Since the initial attempts to find gold and silver failed, the Portuguese colonists adopted an economy based on the production of agricultural goods that were to be exported to Europe. Tobacco, cotton, cachaça and some other agricultural goods were produced, but sugar became by far the most important Brazilian colonial product until the early 18th century. The first sugarcane farms were established in the mid-16th century and were the key for the success of the captaincies of São Vicente and Pernambuco, leading sugarcane plantations to quickly spread to other coastal areas in colonial Brazil. The period of sugar-based economy (1530 – c. 1700) is known as the “Sugarcane Cycle” in Brazilian history.

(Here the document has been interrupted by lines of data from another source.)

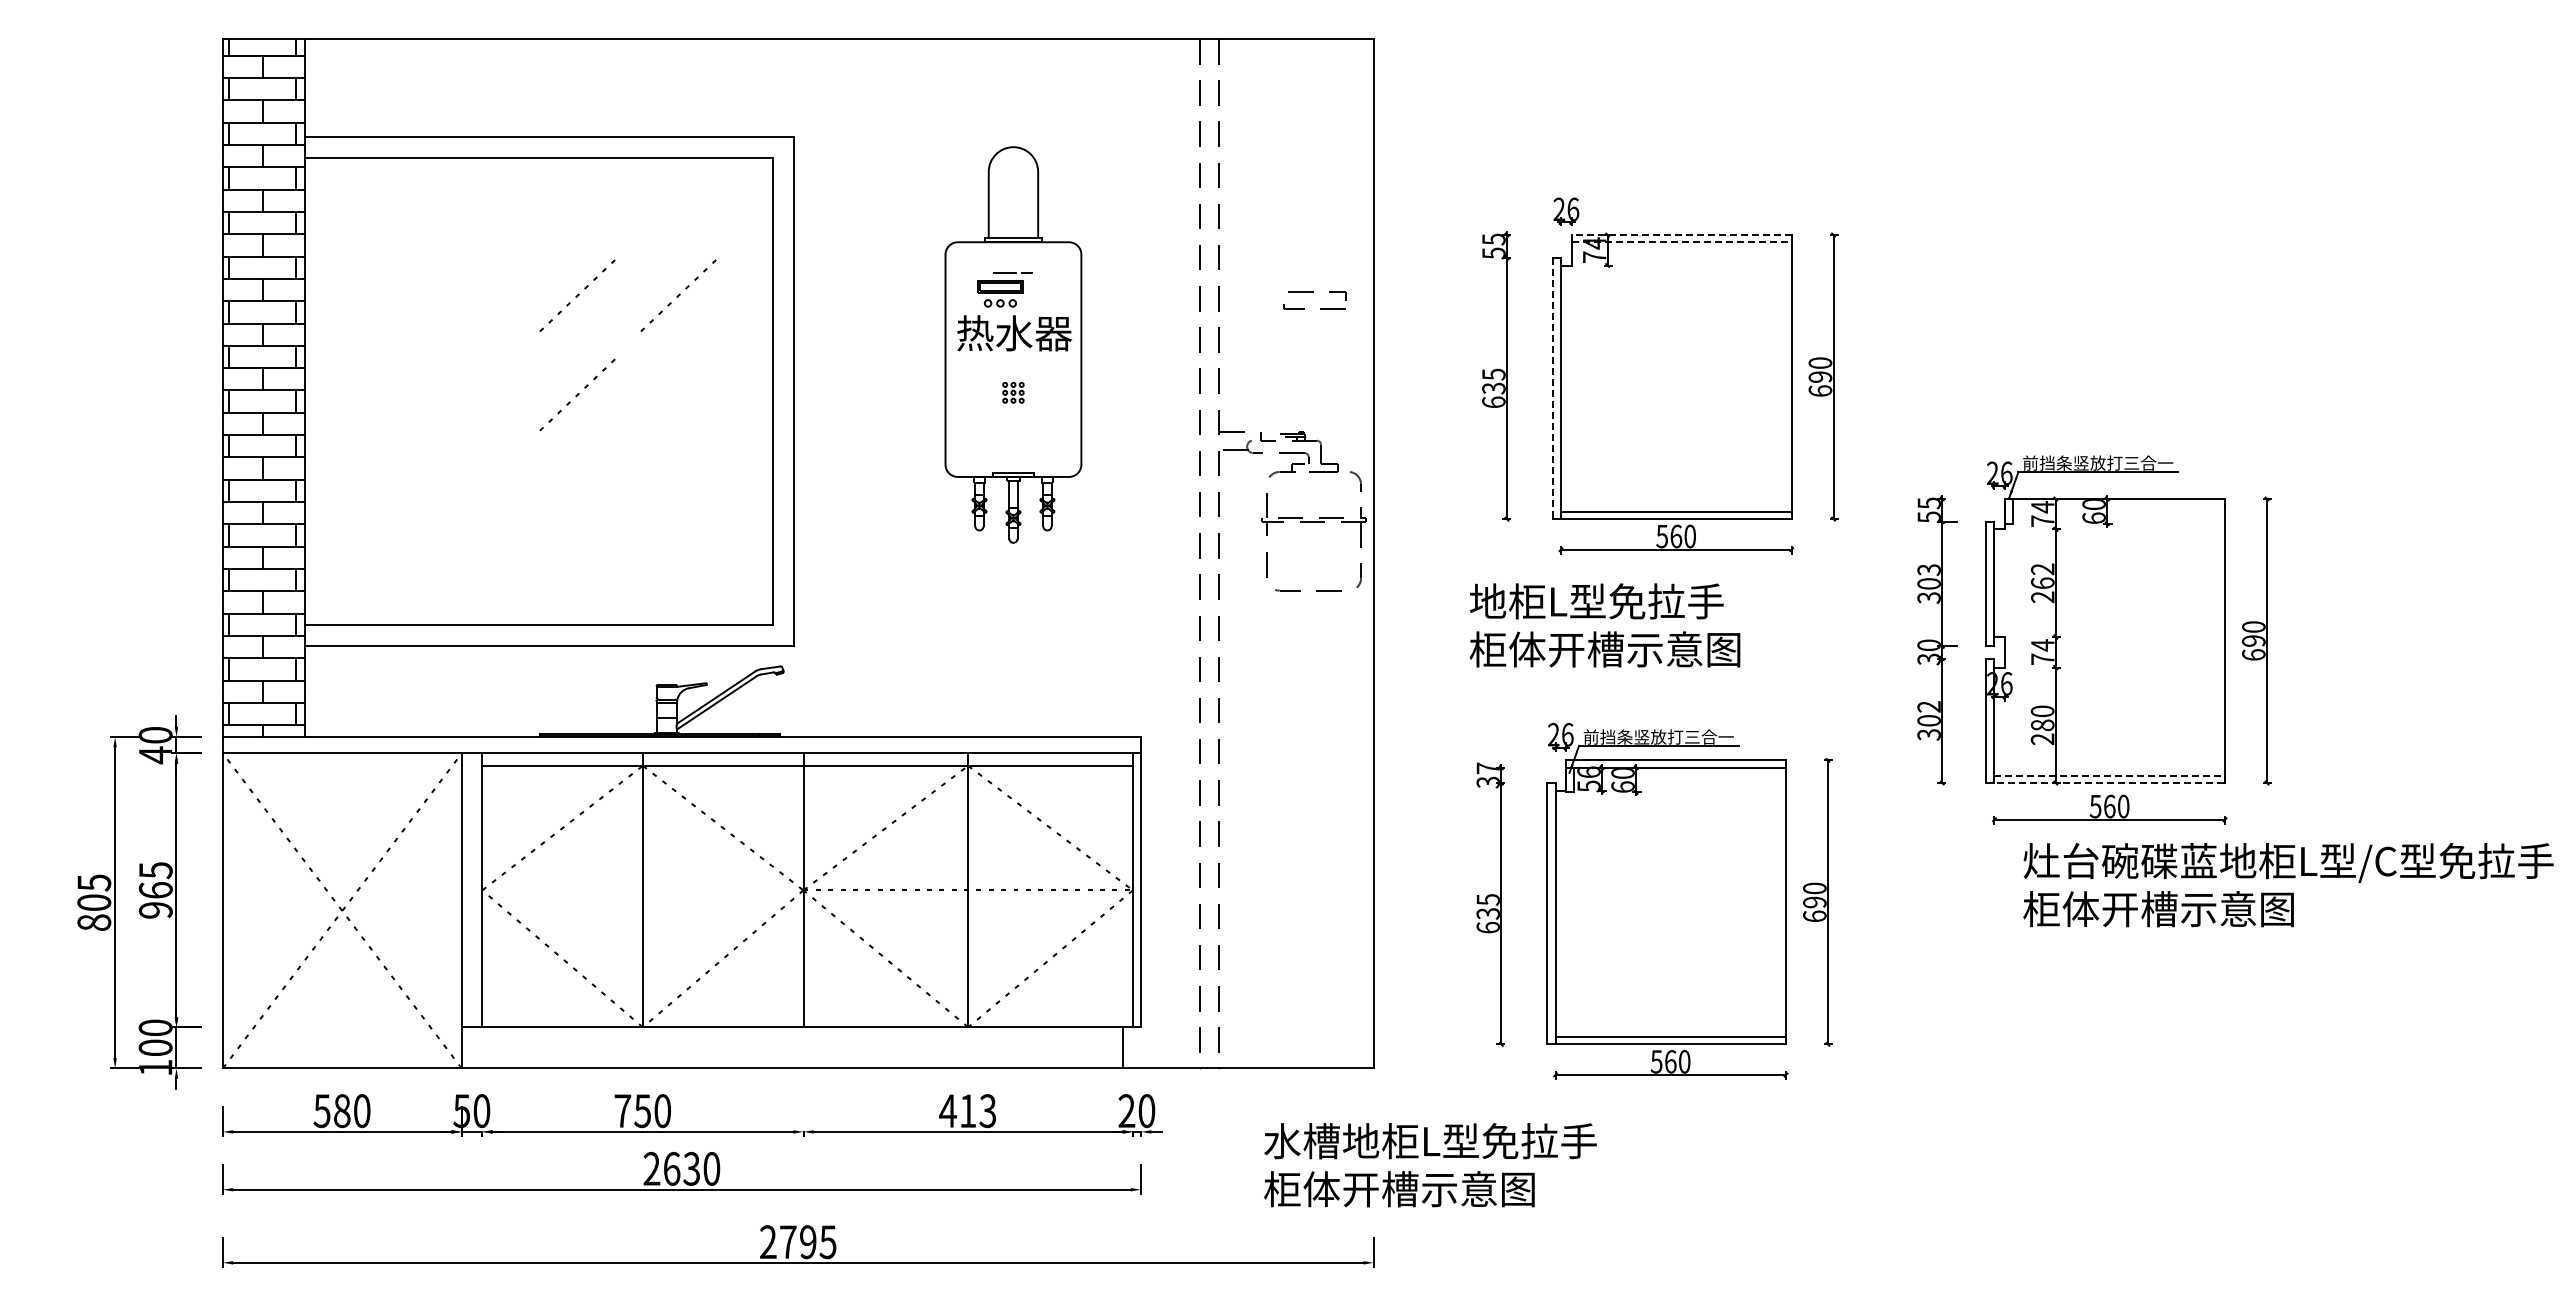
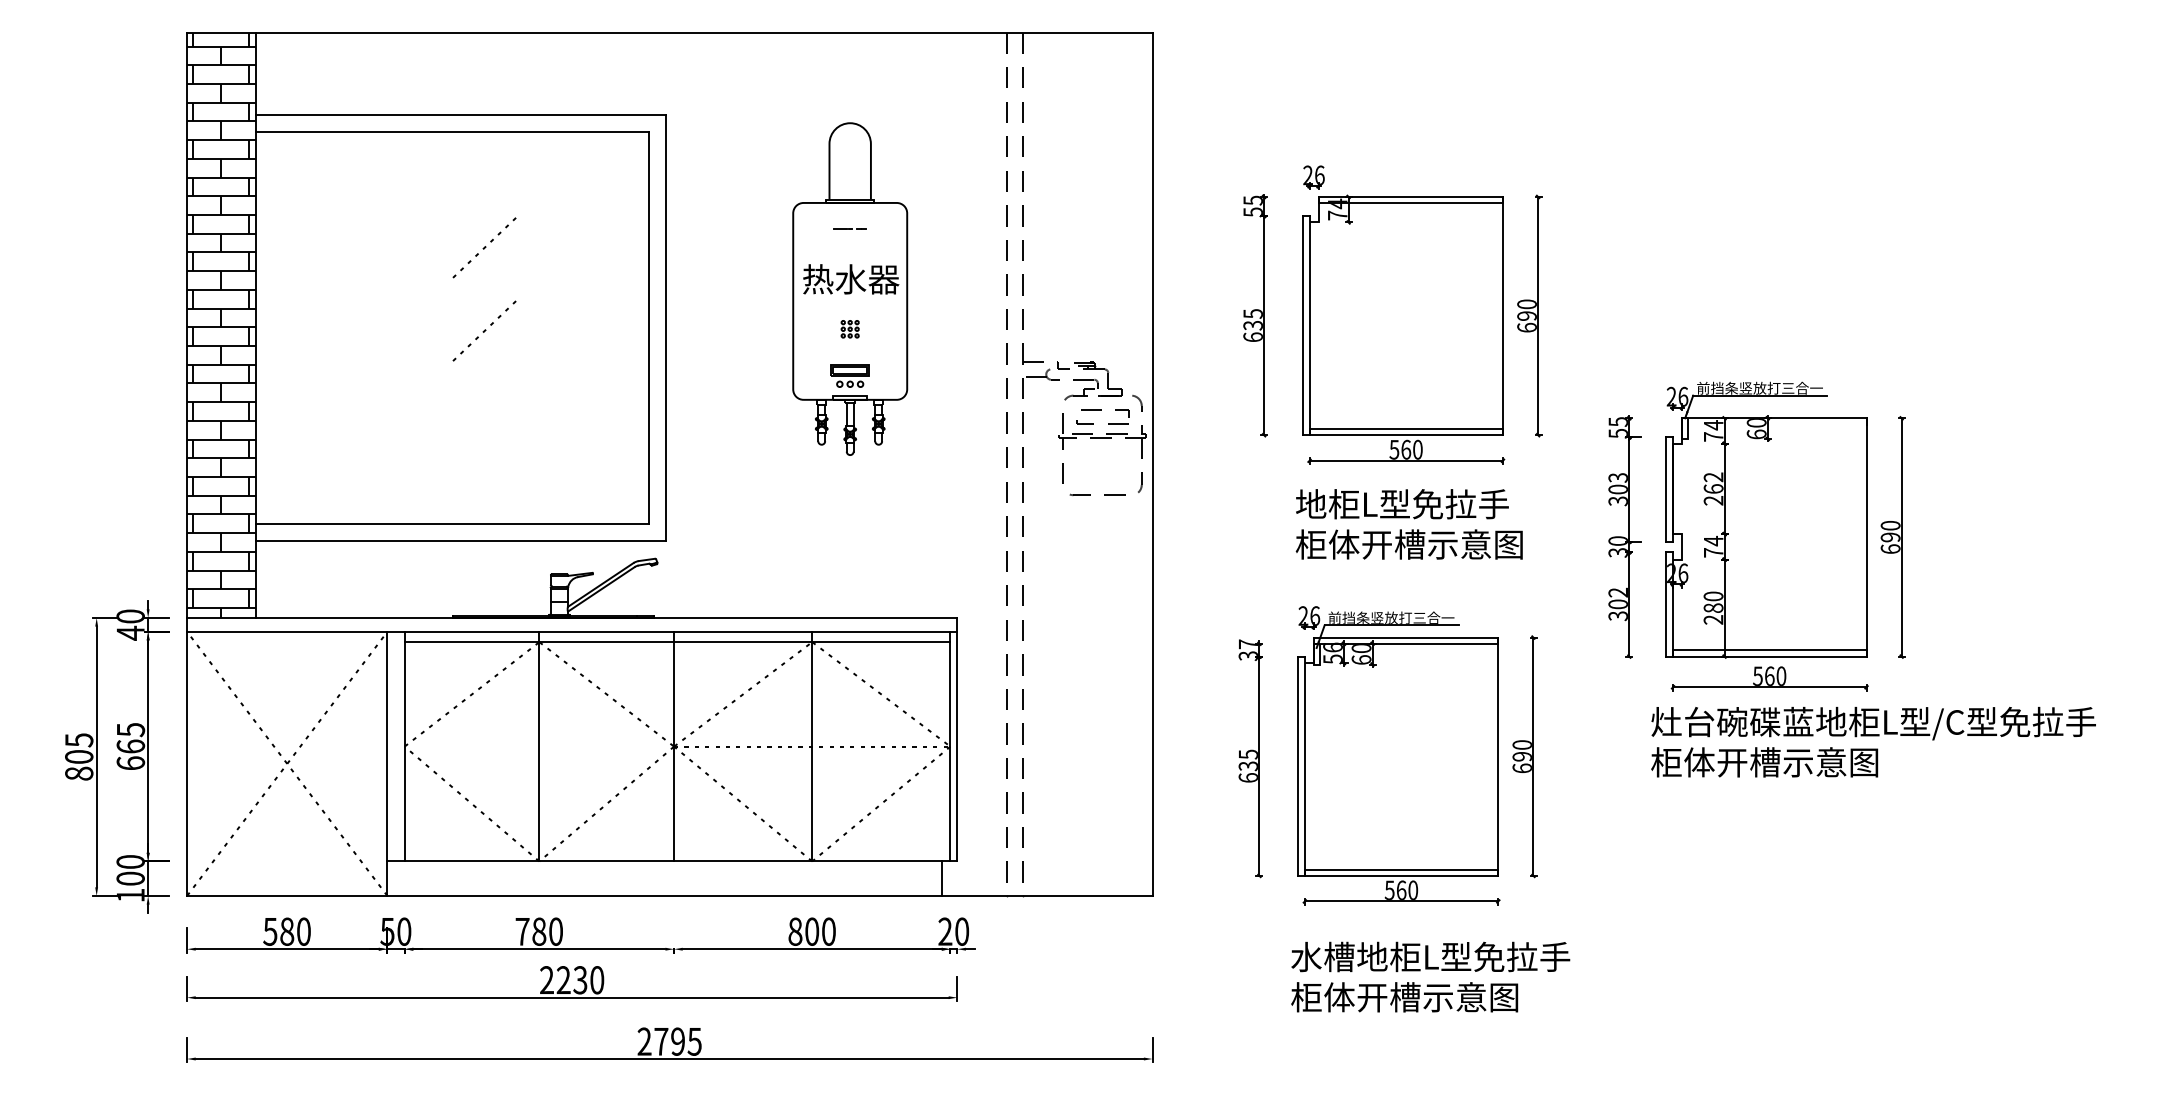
line: (1681, 235) -> (1410, 197), dashed -> solid
line: (1681, 242) -> (1410, 203), dashed -> solid
part: (1313, 292) -> (1101, 410), moved
part: (1000, 293) -> (850, 375), moved
line: (678, 295) -> (569, 247), removed
line: (1552, 388) -> (1302, 325), dashed -> solid
text: (1604, 625) -> (1408, 524), moved
line: (2110, 775) -> (1770, 650), dashed -> solid
line: (2106, 783) -> (1767, 656), dashed -> solid
text: (2288, 885) -> (1873, 742), moved
text: (155, 910) -> (130, 763), 965 -> 665
text: (642, 1110) -> (539, 931), 750 -> 780
text: (967, 1111) -> (811, 932), 413 -> 800
text: (1430, 1165) -> (1430, 977), moved
text: (671, 1168) -> (563, 979), 2630 -> 2230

Sugarcane was cultivated on large patches of land, harvested and processed in the engenhos, which were the houses where sugarcane was milled and the sugar refined. Over time, the term engenho was applied to the whole sugarcane farm. The dependencies of the farm included a casa-grande (big house) where the owner of the farm lived with his family, and the senzala, where the slaves were kept. This arrangement was depicted in engravings and paintings by Frans Post as a feature of an apparently harmonious society.

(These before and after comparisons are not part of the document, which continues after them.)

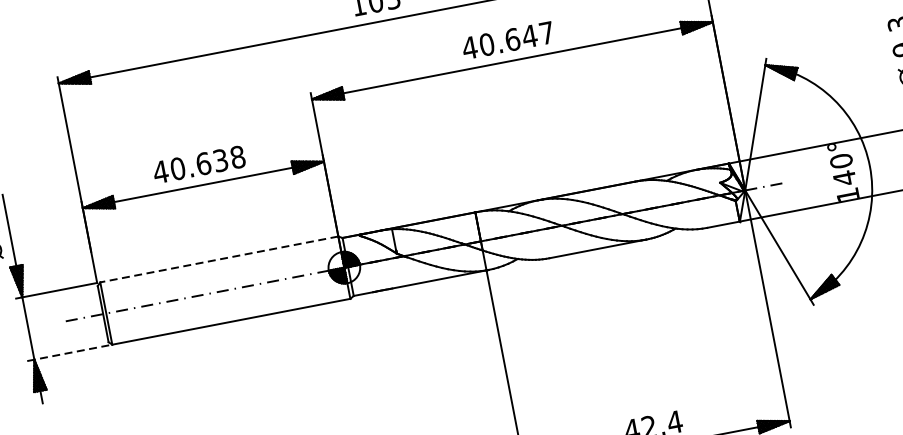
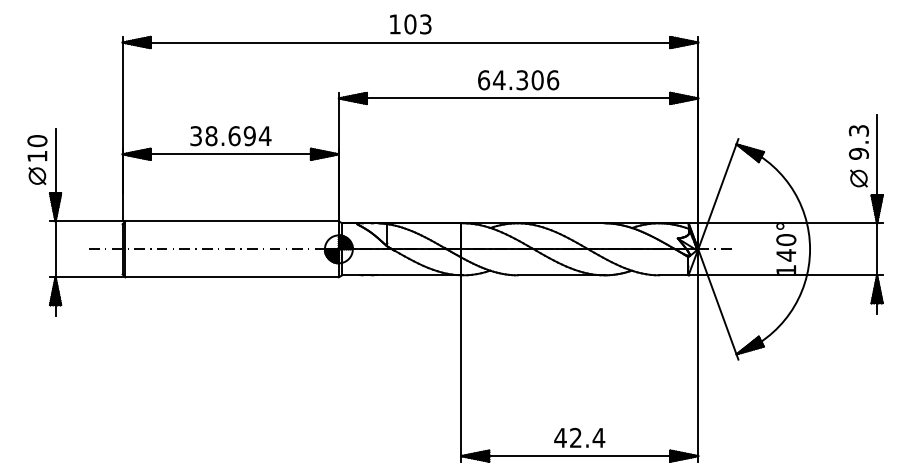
text: (508, 40) -> (518, 80), 40.647 -> 64.306
text: (199, 165) -> (230, 136), 40.638 -> 38.694
line: (219, 259) -> (232, 221), dashed -> solid
line: (72, 352) -> (89, 277), dashed -> solid

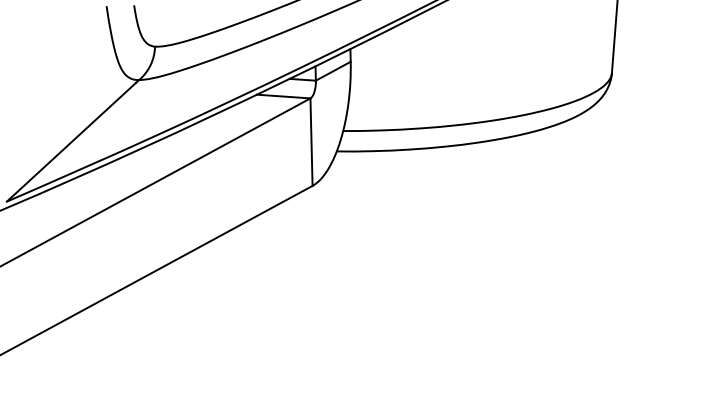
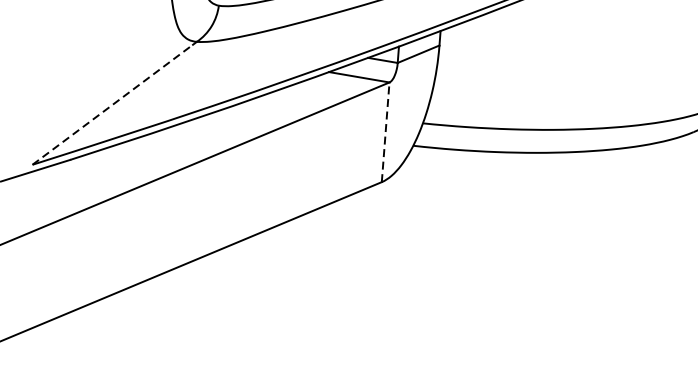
line: (71, 142) -> (112, 104), solid -> dashed
line: (311, 142) -> (385, 132), solid -> dashed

Initially, the Portuguese relied on aborigine slaves to work on sugarcane harvesting and processing, but they soon began importing black African slaves. Portugal owned several commercial facilities in Western Africa, where slaves were bought from African merchants. These slaves were then sent by ship to Brazil, chained and in crowded conditions. The idea of using African slaves in colonial farms based on monoculture was also adopted by other European colonial powers when colonising tropical regions of America (Spain in Cuba, France in Haiti, the Netherlands in the Dutch Antilles and England in Jamaica).
The Portuguese severely restricted colonial trade, meaning that Brazil was only allowed to export and import goods from Portugal and other Portuguese colonies. Brazil exported sugar, tobacco, cotton and native products and imported from Portugal wine, olive oil, textiles and luxury goods – the latter imported by Portugal from other European countries. Africa played an essential role as the supplier of slaves, and Brazilian slave traders in Africa frequently exchanged cachaça, a distilled spirit derived from sugarcane, and shells, for slaves. This comprised what is now known as the Triangular trade between Europe, Africa and the Americas during the colonial period.
Even though Brazilian sugar was reputed as being of high quality, the industry faced a crisis during the 17th and 18th centuries when the Dutch and the French started producing sugar in the Antilles, located much closer to Europe, causing sugar prices to fall.